# What did you see?



## indsport (Aug 29, 2003)

Anyone else out there see any fawns ? The past two weeks, either deer or pheasant hunting in my unit at various locations every day, I saw a total of 5 fawns in 14 days, more bucks than does, and only one doe with a fawn. Grim for the future.


----------



## blhunter3 (May 5, 2007)

I saw a lot of fawns while combining corn and putting fertilizer down. Very few big bucks, lots of does, and a few smaller bucks.


----------



## Plainsman (Jul 30, 2003)

I seen a few does and most had one fawn or no fawns. Winter wasn't that bad, but the coyotes are thick and there is less habitat. I didn't have a gun license but we camped out in a pasture as usual and drove three miles to an old wooded farm stead where I hunted for 20 minutes and shot a small 4X4 with my bow. 
I often set one or two coyote traps that I can check with the spotting scope from camp. The first night a half dozen coyotes were around that trap barking and putting up a fuss. I thought they had smelled me, but three days later a relative said he seen that trap snapped the first morning. Evidently I pinched someone's toes. This old geezer has to get up a couple of times at night. When I went out of the camper to use the bathroom we have set up I was always barked at by coyotes. One time I had three at about 75 yards just ticked at me. They hung around all night that first night until it started to get light out. Once the hunters hit the field we didn't have them around at night.

I counted all the deer we seen, but have forgotten the exact number. We were there for three and a half days in which we did a lot of glassing and watching. We seen around ten bucks, about 30 does, and about 25 fawns. Plus or minus one or two does and fawns.
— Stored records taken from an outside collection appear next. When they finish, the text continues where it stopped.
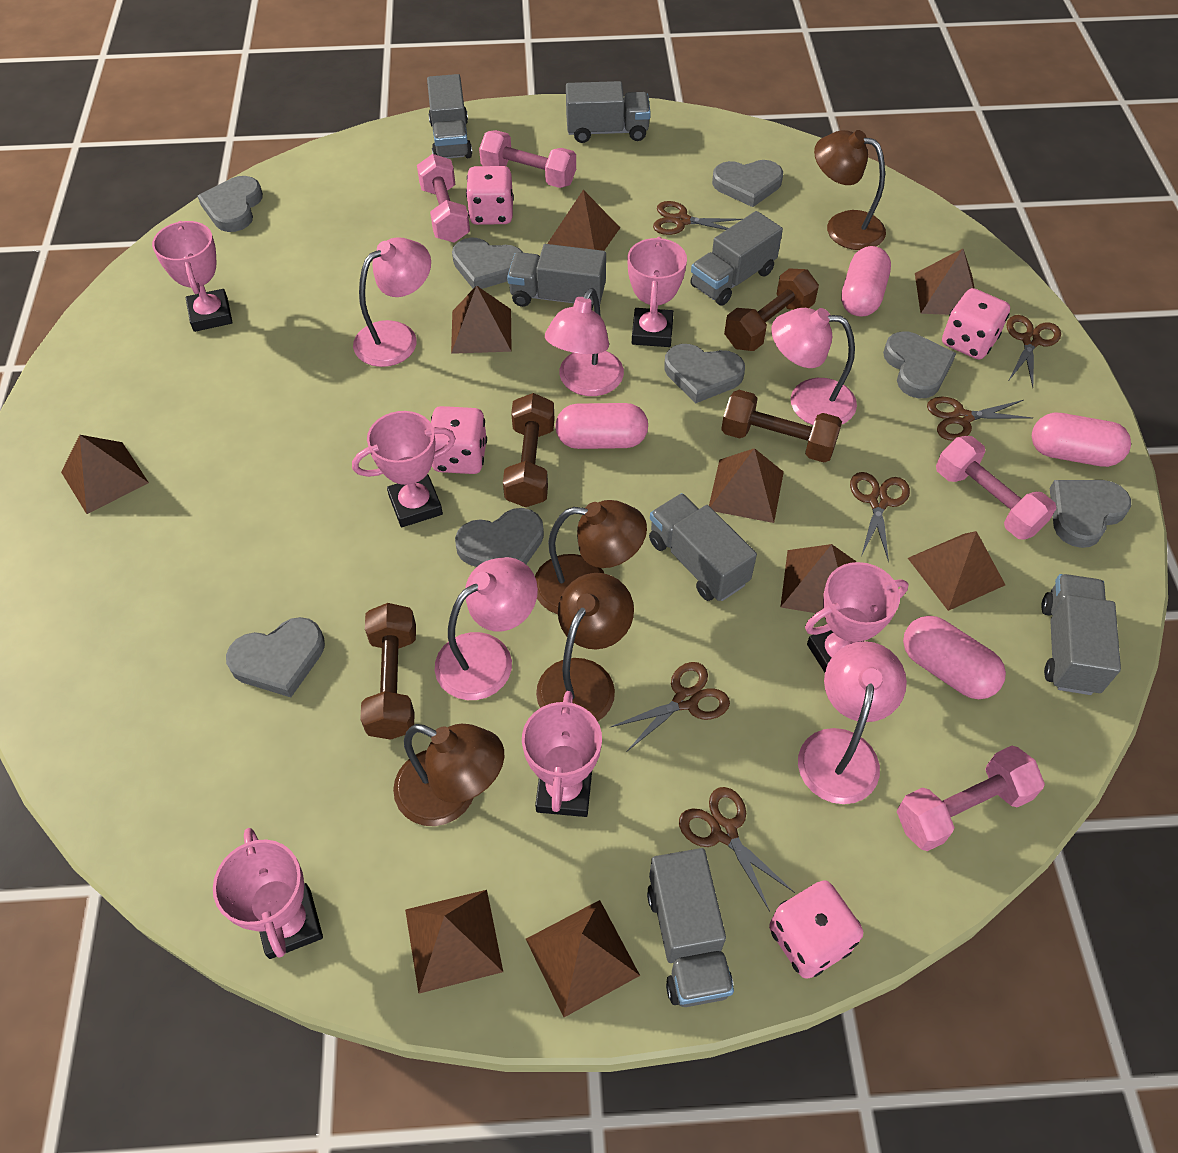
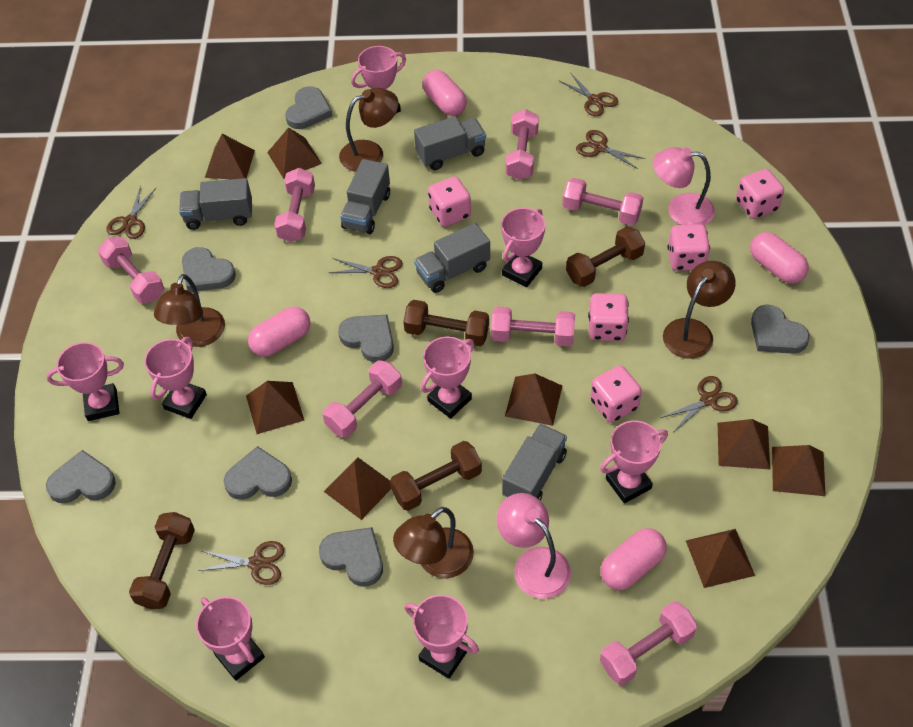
brown pyramid: 9 -> 8
grey heart: 8 -> 7
grey truck: 7 -> 5
pink dice: 4 -> 5
pink dumbbell: 4 -> 7
pink lamp: 5 -> 2
pink trophy: 6 -> 8

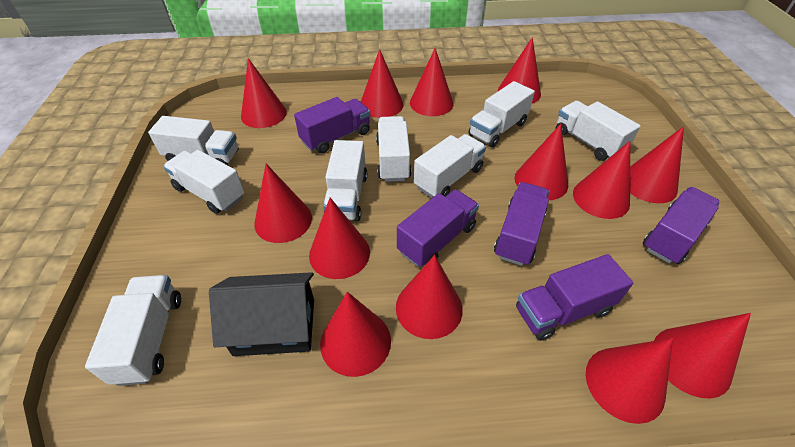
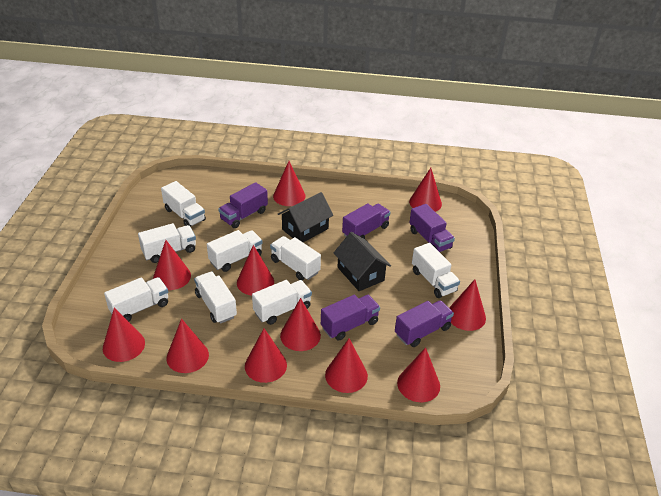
black house: 1 -> 2
red cone: 13 -> 11

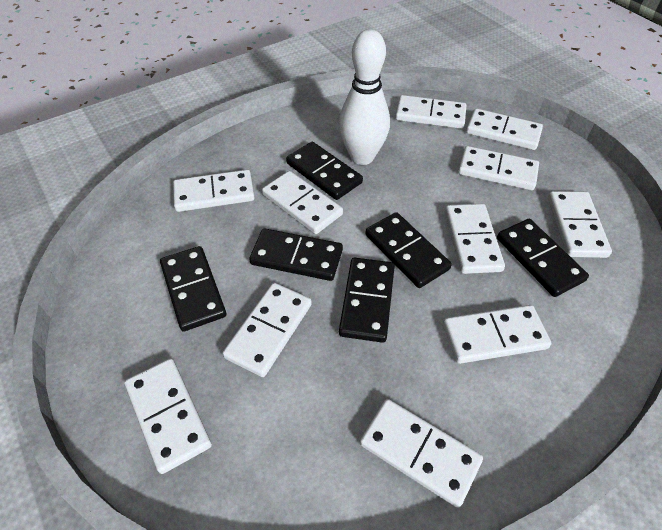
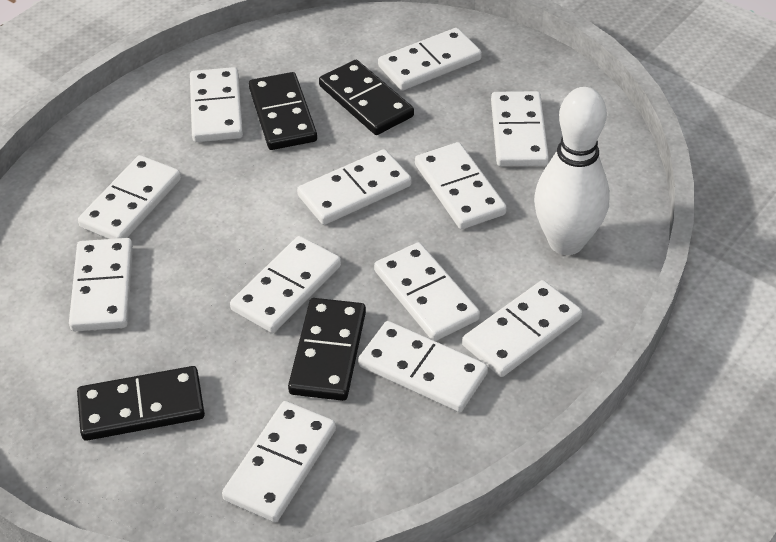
black domino: 6 -> 4
white domino: 11 -> 12

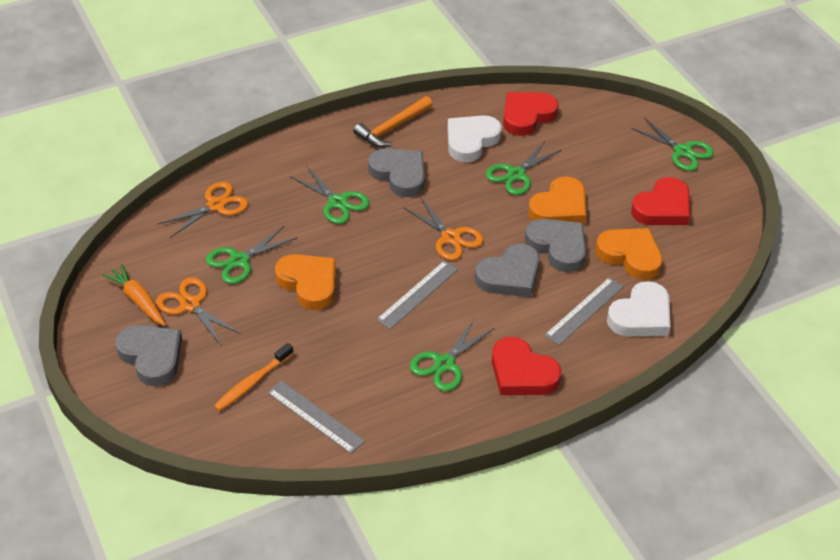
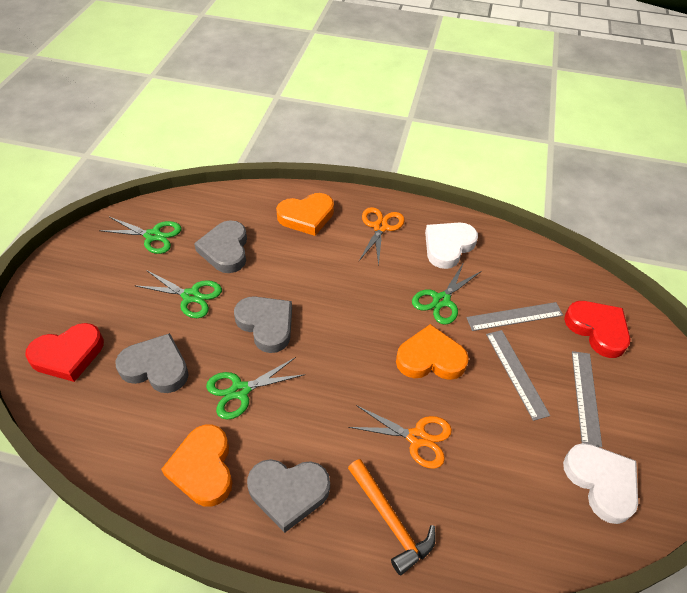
green scissors: 5 -> 4
orange carrot: 1 -> 0
orange scissors: 3 -> 2
orange toothbrush: 1 -> 0
red heart: 3 -> 2

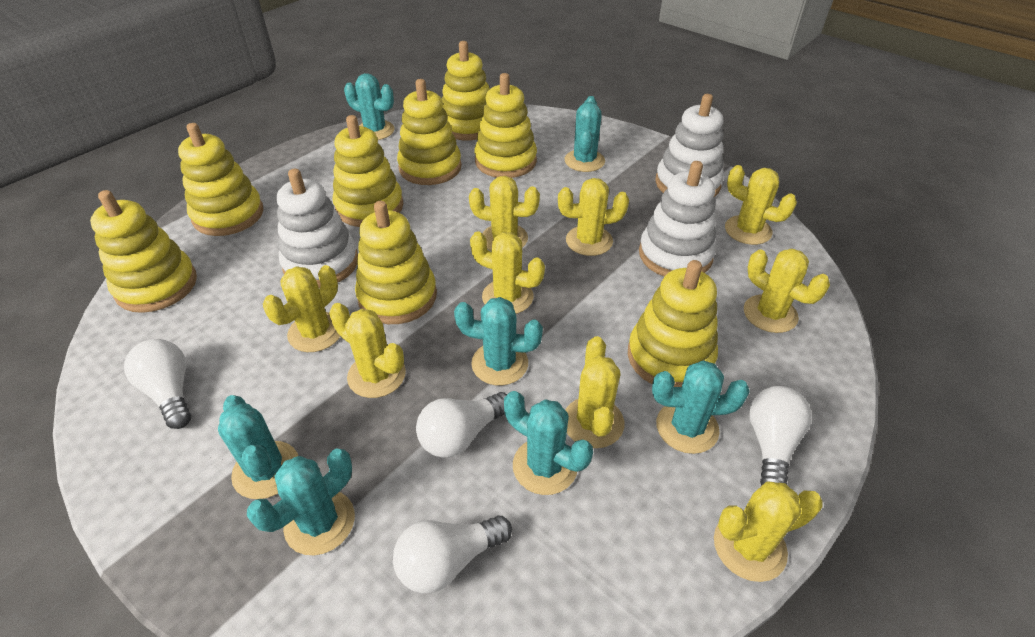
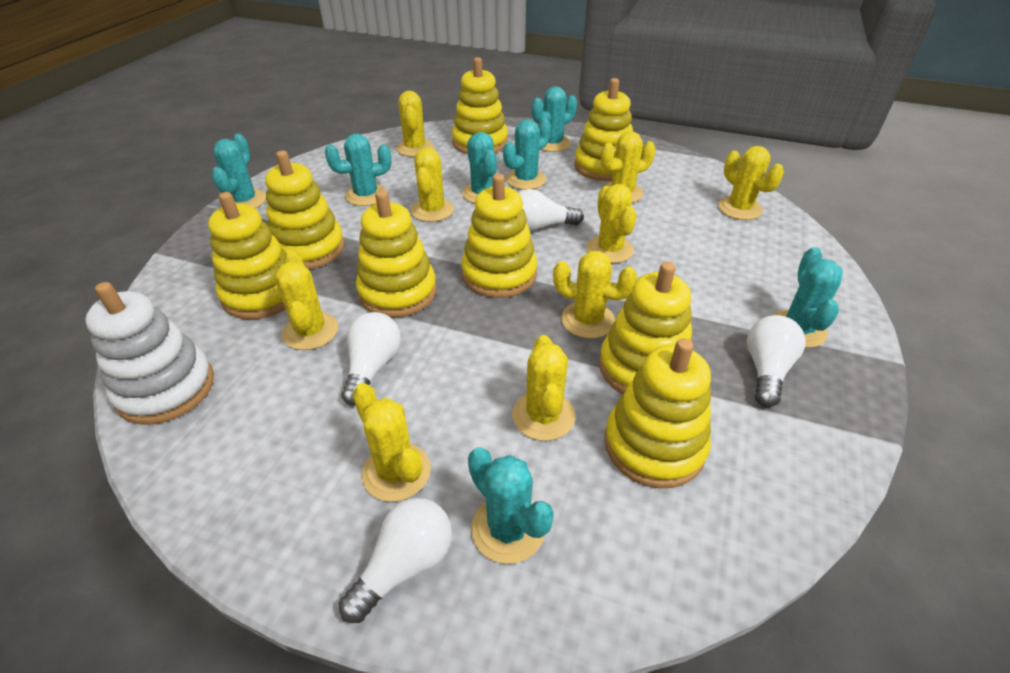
white stacking toy: 3 -> 1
Corn, coyotes, corn, coyotes, corn, coyotes, deer, corn, coyotes, corn, coyotes corn, deer.


----------



## indsport (Aug 29, 2003)

Interesting. It clearly will differ depending on the unit. I noted I got my survey today from NDGF. I will be very interested in the success rate by unit numbers. In the unit I have hunted the last 20+ years, I suspect it will be the first time it is below 50%.


----------



## Dak (Feb 28, 2005)

I have seen less than a dozen deer all fall.


----------



## Dakota01 (Nov 11, 2013)

I was hunting mainly west of Buchanan in the hills,I saw very few deer compared even to last year,my son filled his doe tag and I filled my buck tag with the only antlers I saw in 5 days,what I noticed most was on the way into town after sunset was no deer outside of the standing corn.


----------